In making this decision, the committee relied primarily on a measurement first reported in 1958 that compared the cesium transition frequency to the second of ephemeris time, which is defined by the orbital motion of the earth about the sun. A collaboration between the National Physical Laboratory (NPL) in England and the United States Naval Observatory (USNO) produced the measurement. Louis Essen of NPL had just developed the worlds first reliable cesium-beam atomic clock, and William Markowitz of USNO had developed a moon-position camera that provided a way to easily access ephemeris time, something that had been previously very difficult to do.

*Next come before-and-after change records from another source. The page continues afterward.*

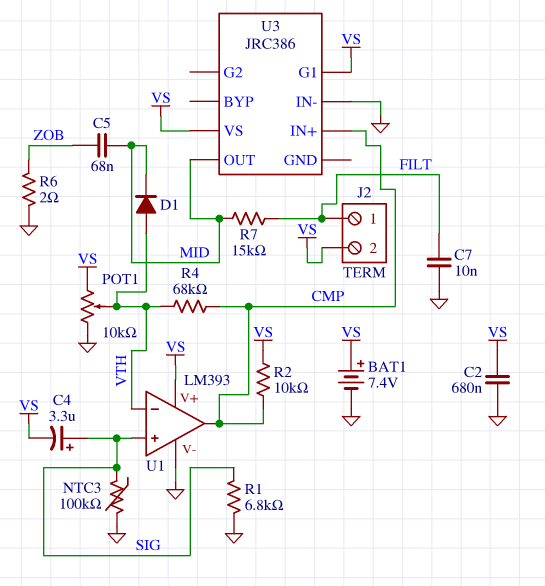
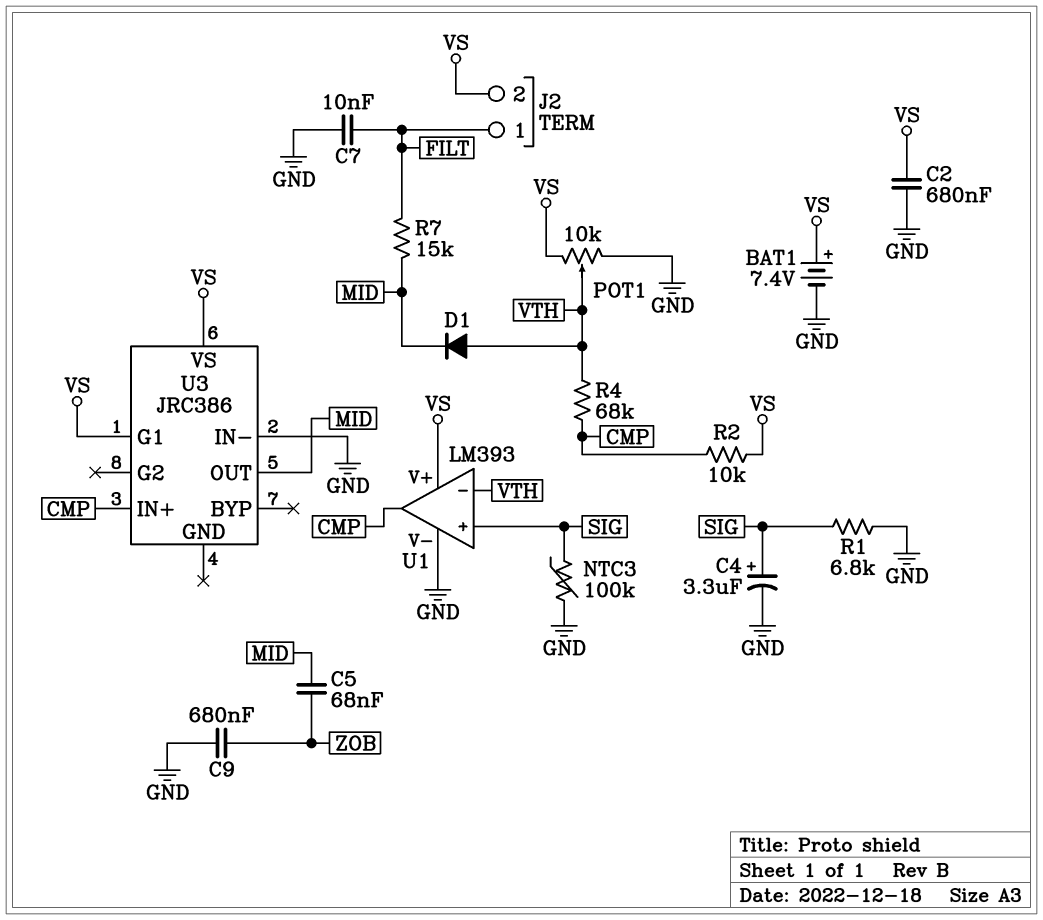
C4: 3.3uF (plus SIG, minus VS) -> 3.3uF (plus SIG, minus GND)
C9: none -> 680nF (GND, ZOB)
R6: 2 (GND, ZOB) -> none

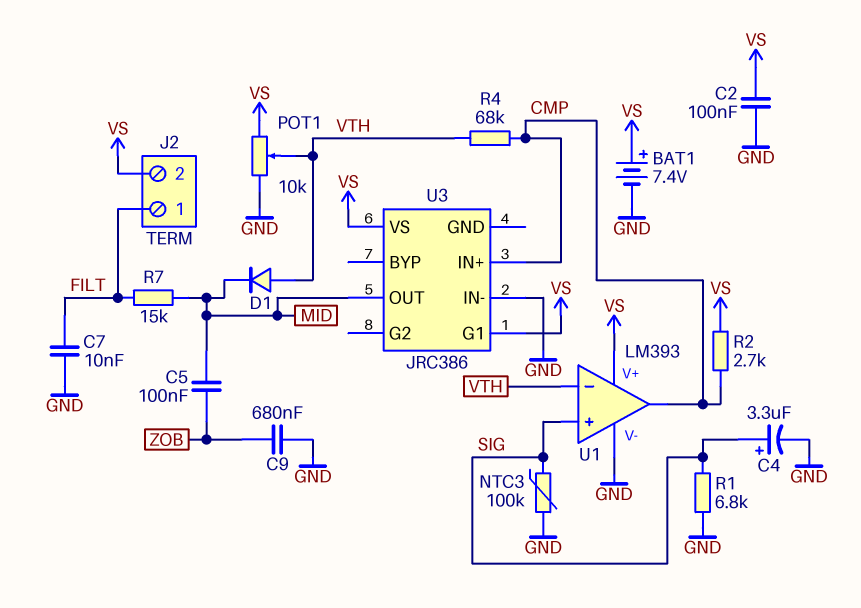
C2: 680nF (GND, VS) -> 100nF (GND, VS)
C5: 68nF (MID, ZOB) -> 100nF (MID, ZOB)
R2: 10k (CMP, VS) -> 2.7k (CMP, VS)

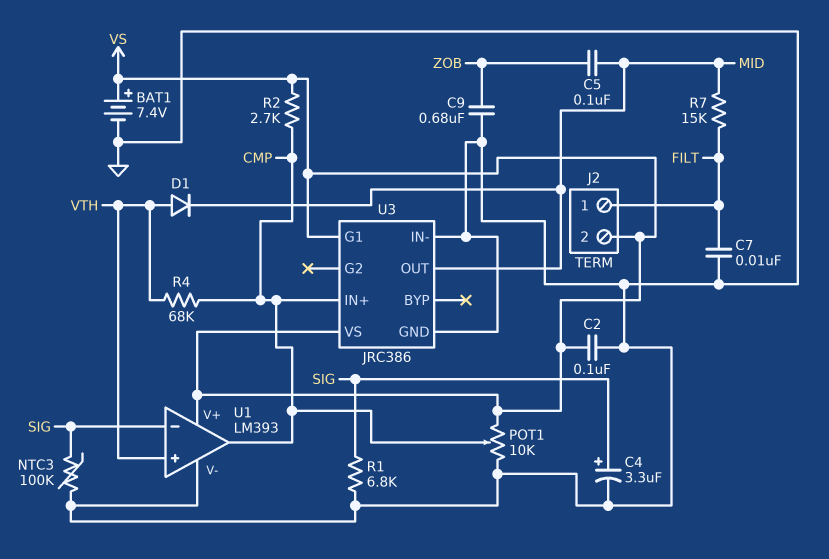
POT1: 10k (GND, VS, wiper VTH) -> 10k (GND, VS, wiper CMP)
U1 pin in+: SIG -> VTH
U1 pin in-: VTH -> SIG
U3 pin GND: none -> GND

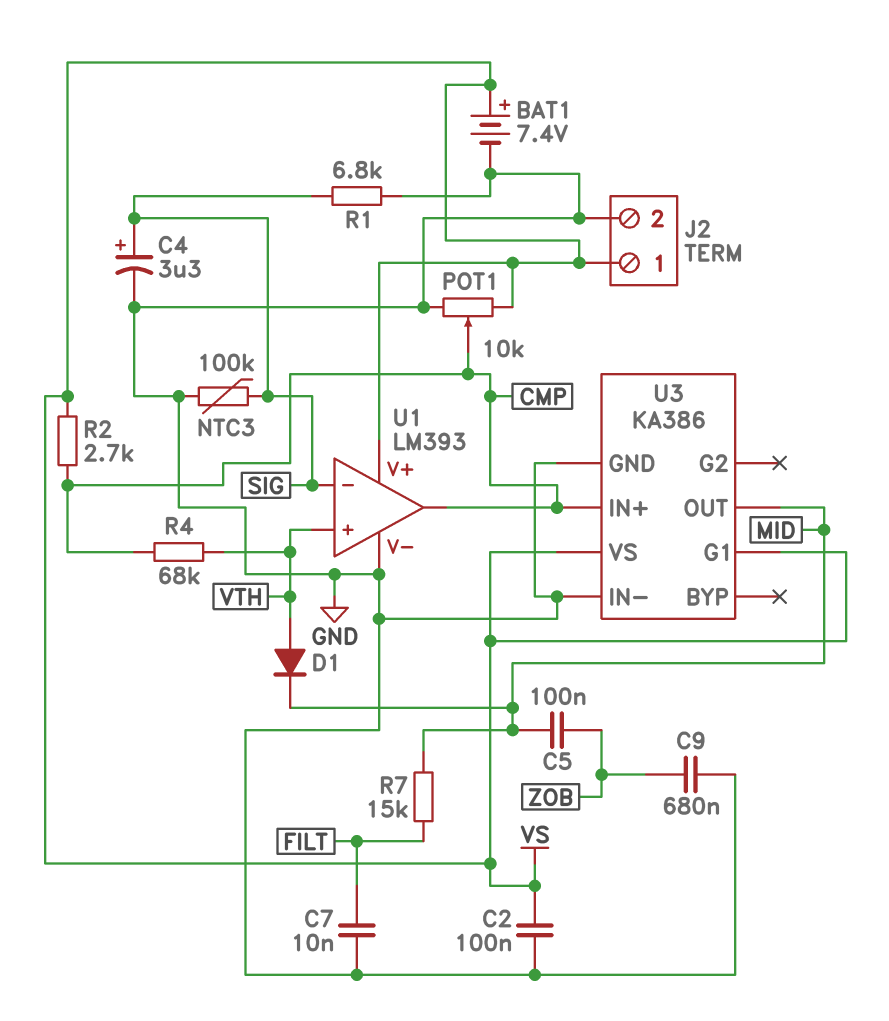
J2 pin 1: FILT -> VS
J2 pin 2: VS -> GND
U3: JRC386 -> KA386

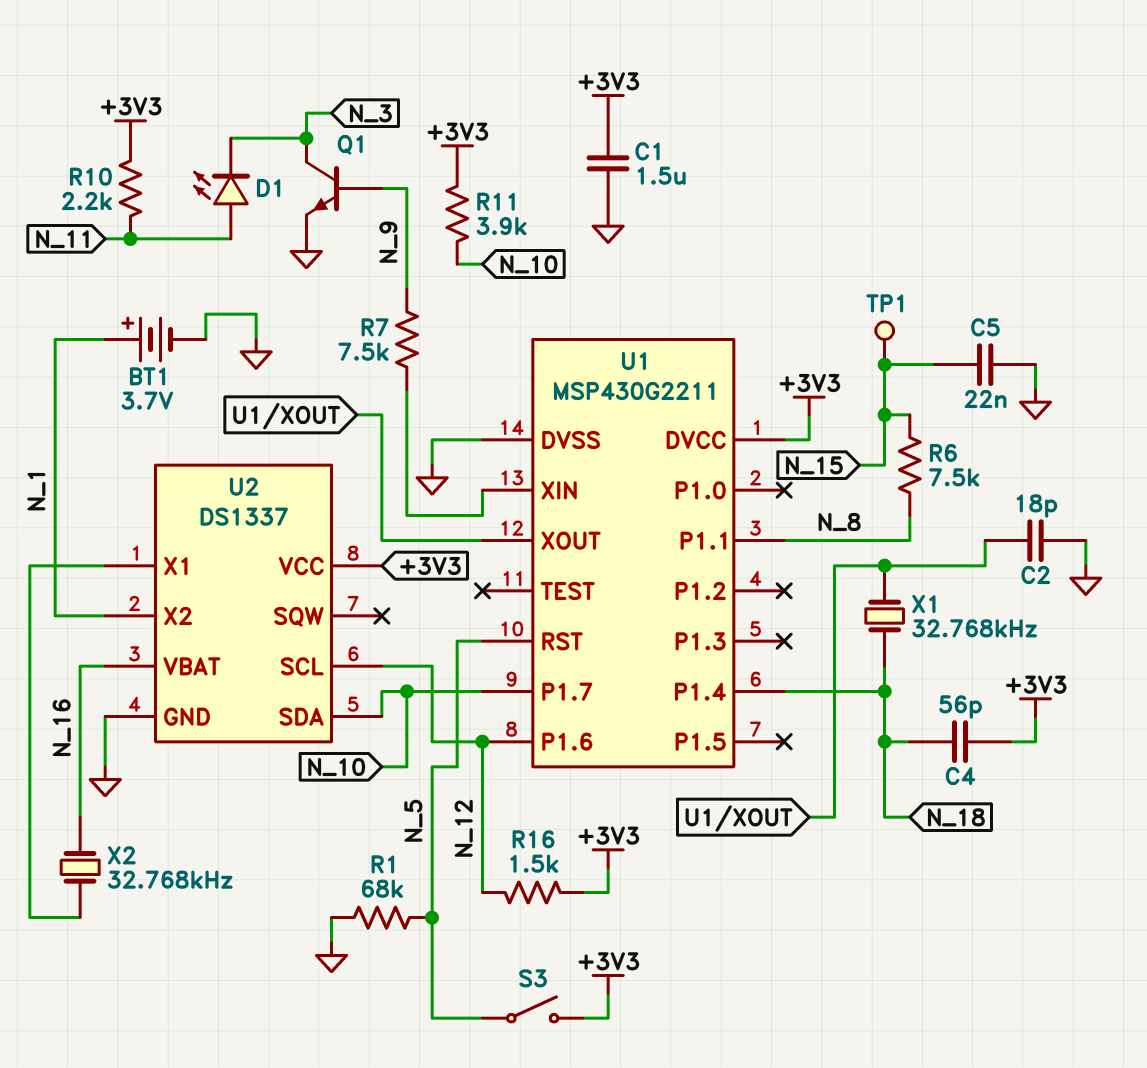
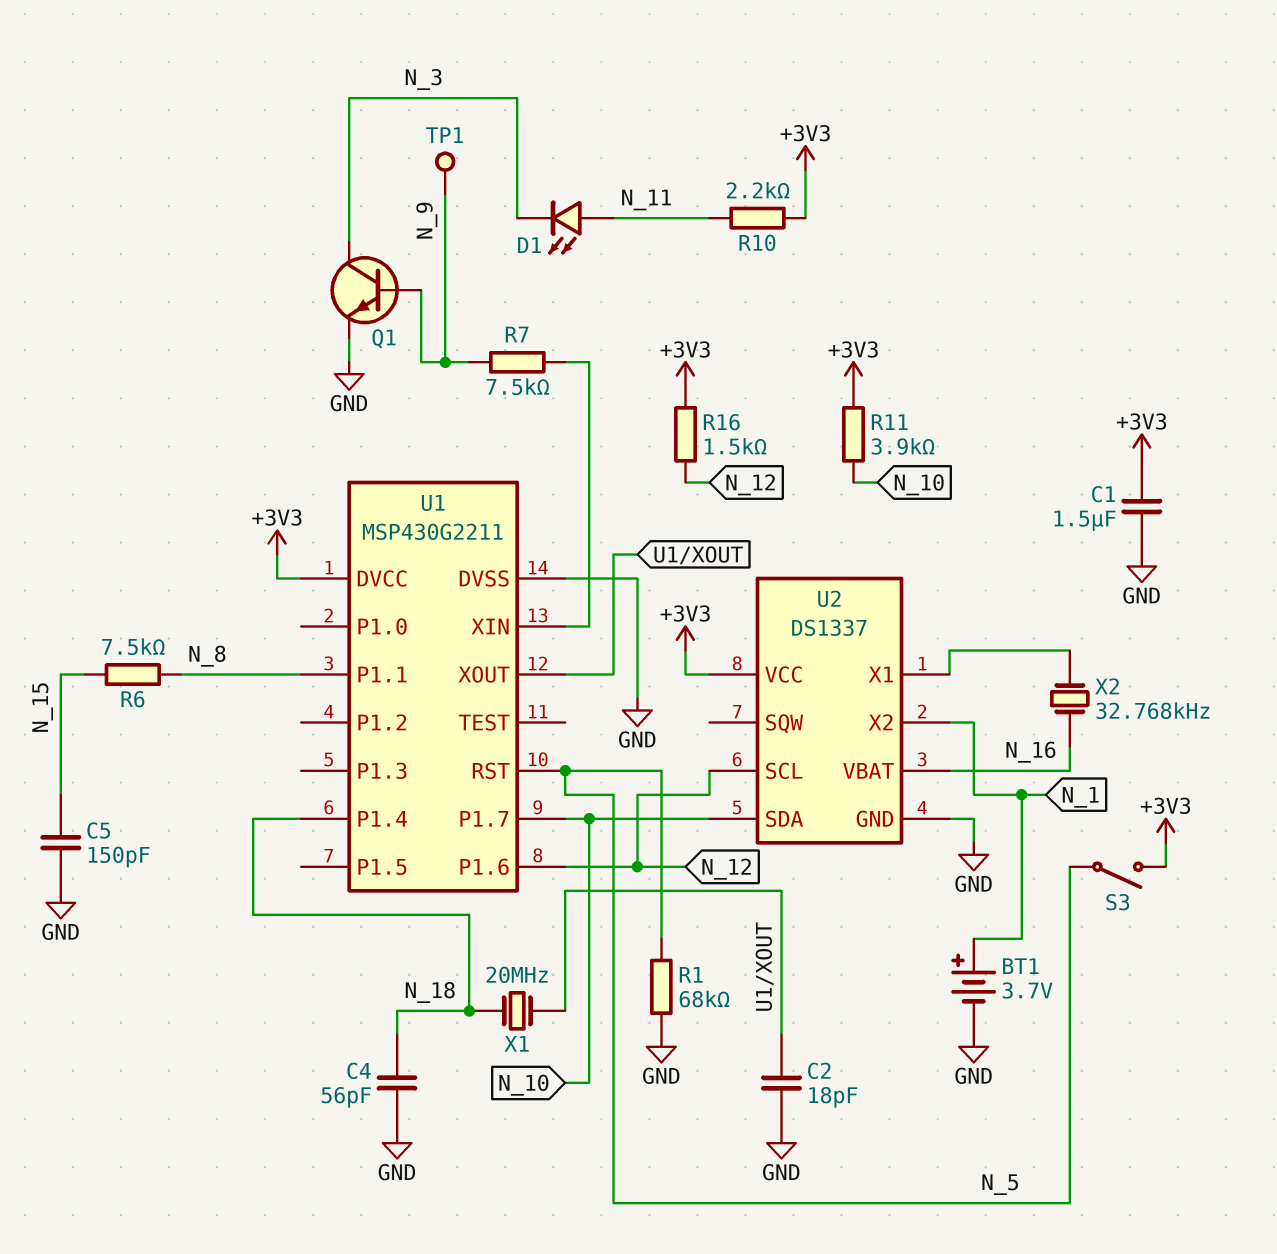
C4: 56pF (+3V3, N_18) -> 56pF (GND, N_18)
C5: 22nF (GND, N_15) -> 150pF (GND, N_15)
TP1: test point (N_15) -> test point (N_9)
X1: 32.768kHz (N_18, U1/XOUT) -> 20MHz (N_18, U1/XOUT)

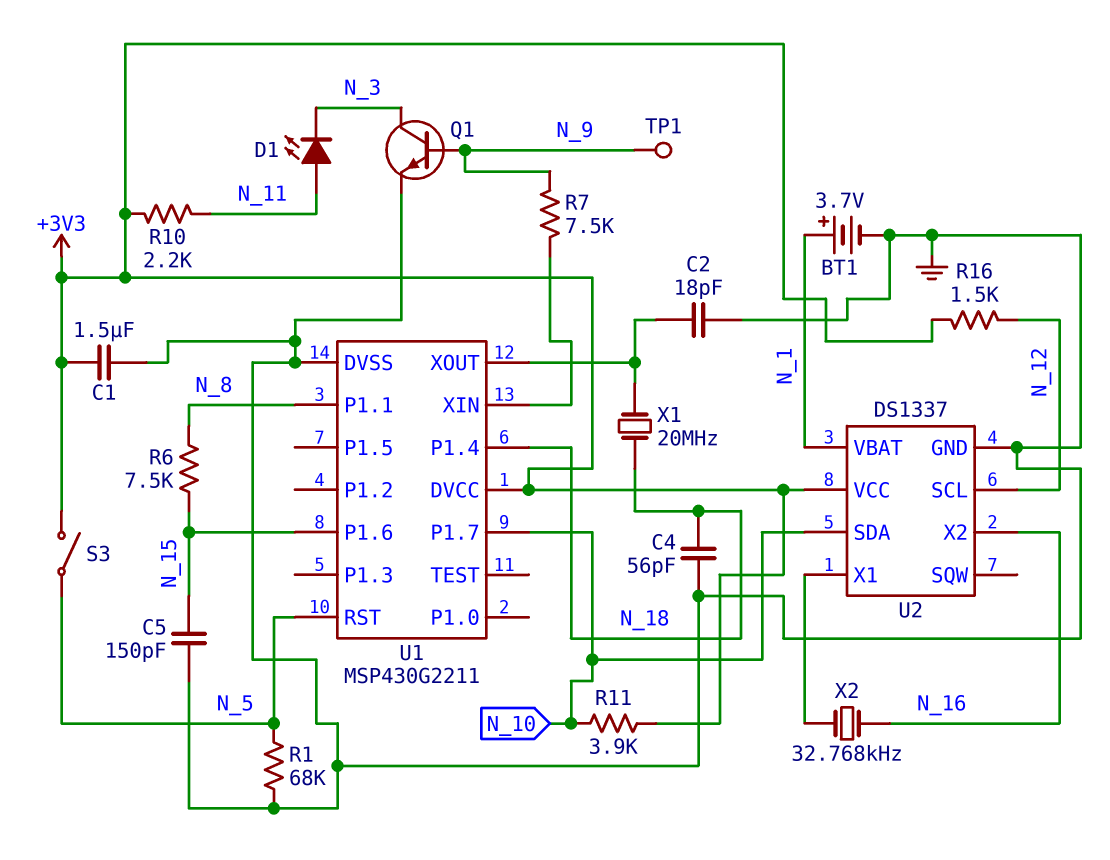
U1 pin P1.6: N_12 -> N_15
U2 pin VBAT: N_16 -> N_1
U2 pin X2: N_1 -> N_16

For years prior to this measurement people had recognized that the earths motions were not sufficiently predictable for highly accurate timekeeping, and alternatives based on atomic clocks were under study. Harold Lyons and his collaborators at the National Bureau of Standards (NBS) (now renamed the National Institute of Standards and Technology (NIST)) made one of the first accurate assessments of the cesium frequency relative to earth-based time in 1952. The cesium-beam standard used for this measurement could be operated for only short periods, so the uncertainty of Lyons measurement was too large for it to serve as the basis for a new definition.

Atomic Number 55

NPL holds the distinction of developing the first operational cesium-beam atomic clock. Essen received funding for his clock project in 1953 and had a very reliable version running within two years. In a collaboration between Essen and Markowitz, the relative durations of the astronomical and atomic (cesium) seconds were measured over an averaging time of 2.75 years with a final determination that the cesium frequency was 9,192,631,770 20 Hz. The definition of the second accepted internationally uses the exact number produced by this measurement. It is interesting to note that the timing comparison across the Atlantic Ocean was made using a method based on simultaneous reception of the shortwave time signals broadcast by the NBS radio station WWV, which was then located on the east coast of the United States.

Cesium Electron Number

The story of these measurements is nicely detailed in Splitting the Second: The Story of Atomic Time, by Tony Jones (Institute of Physics, 2000). The report on the measurement of the cesium frequency appeared in Physical Review Letters, vol. 1, p. 105, 1958.